Trained in art by Julian Ashton, and favouring members of the Society of Artists, Sydney, Ure Smith was a keen proponent of Australian art and to some extent its early modernists, though he was not sympathetic to abstraction, and his attitudes were influential on the content of Art in Australia, which sprang from his success in publishing the popular, high-quality photo-engravings by Hartland & Hyde in the J. J. Hilder Watercolourist exhibition catalogue in 1916. Fine illustrations continued to be a profuse and celebrated feature of the magazine. While his friends the Lindsays and Hans Heysen were conservative, Ure Smith encouraged progress in Australian art, supported the Contemporary Group in Sydney, the Melbourne Herald Exhibition of French and British Contemporary Art (1939) and imported works by Henri Matisse and André Derain for Society of Artists exhibitions. Basil Burdett, who in 1925 established Macquarie Galleries at 19 Bligh Street Sydney, was a frequent contributor and associate editor of the magazine in the mid-to-late 1920s.

Some editions of Art in Australia were specifically devoted to individual artists, or had lengthy articles on featured artists. In addition, content was enhanced with the work of designers and illustrators, including Douglas Annand who drew for Sydney Ure Smith's publications, the Home, Art in Australia and the Australian National Journal between 1935 and 1939.

Though devoted solely to the visual arts, a literary supplement to Art in Australia was proposed in 1917 and prepared during 1918, but was abandoned despite pressure from Norman Lindsay. The magazine did published some poetry and fiction during the 1920s including that of Lindsay, who promoted his conservative views, and of his son, Jack, Kenneth Slessor and Hugh McCrae, and each had individual numbers devoted to their works, while other contributors included Zora Cross, Dorothea Mackellar, Furnley Maurice, and Dowell O'Reilly.

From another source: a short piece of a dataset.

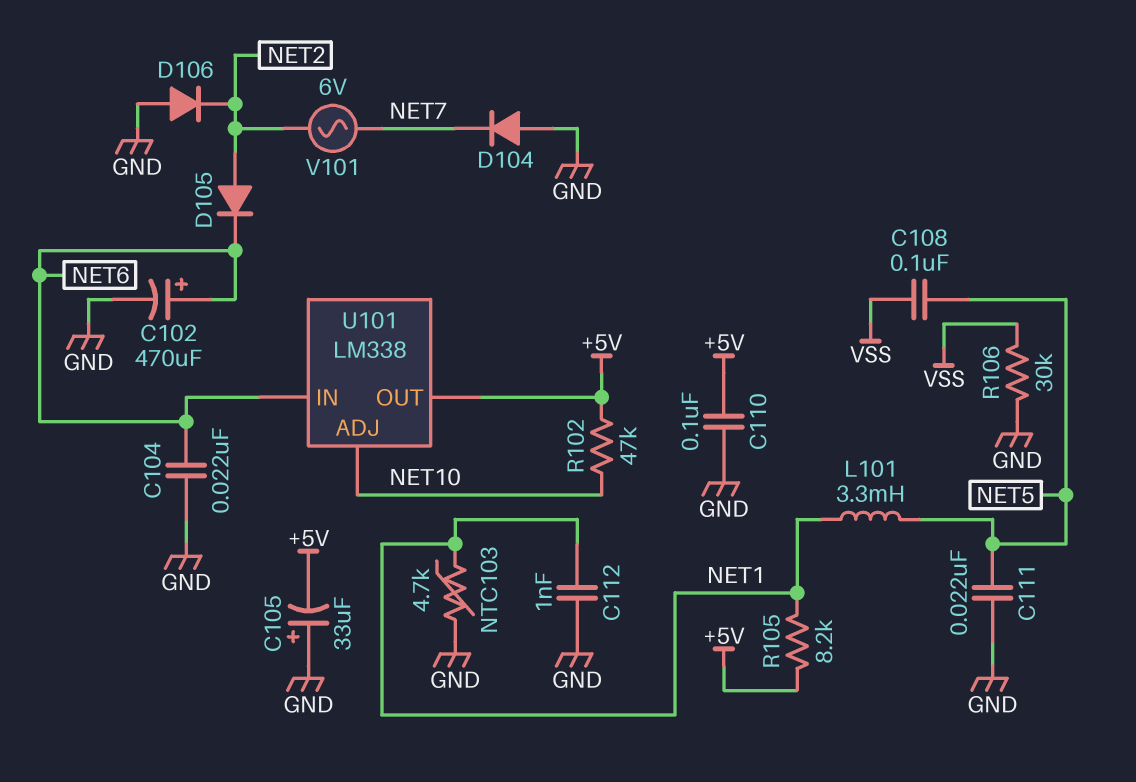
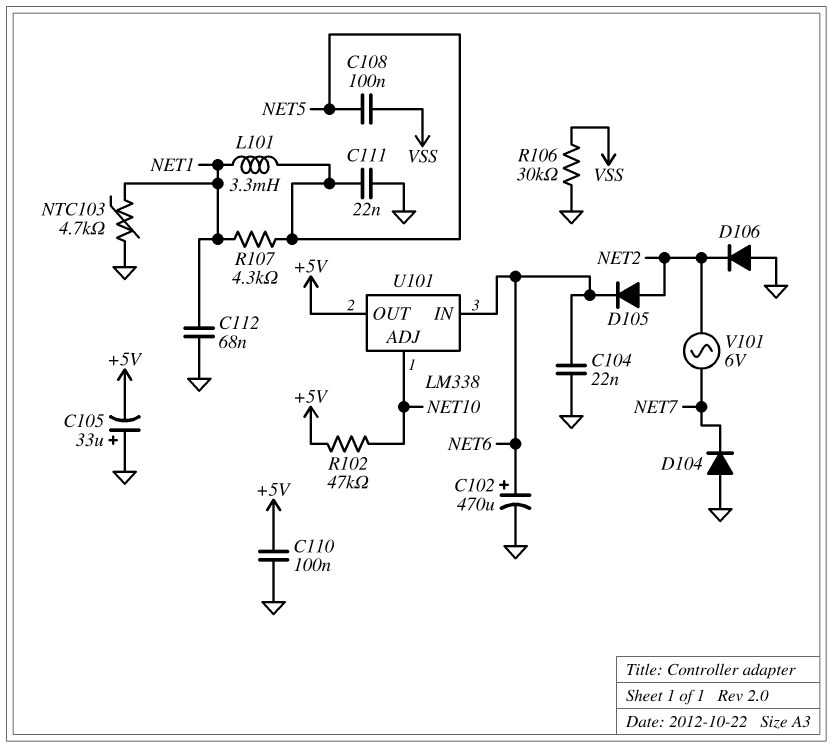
C112: 1nF (GND, NET1) -> 68nF (GND, NET1)
R105: 8.2k (+5V, NET1) -> none
R107: none -> 4.3k (NET1, NET5)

In 1924 Art in Australia held a short story competition, won by Katharine Susannah Prichard's The Grey Horse and though she contributed more, from the 1930s literary works were reserved for the companion magazine, The Home, a more regular publisher of prose and poetry in the Art in Australia group.

== Cessation ==
Retired in 1938, Ure Smith and Gellert were replaced by Kenneth Wilkinson and Peter Bellew was appointed in 1941 for the magazine's last eighteen months. These later editors were more sympathetic toward modernist art and they published poetry, including that of Max Harris and Alister Kershaw.

Art in Australia folded in August 1942.

== Legacy ==
Art in Australia was succeeded eleven years later by Art & Australia published quarterly by Sydney Ure Smith's son Sam from May 1963. It follows the high standard of reproduction of its forerunner and is now published as bi-annual digital publication Art + Australia.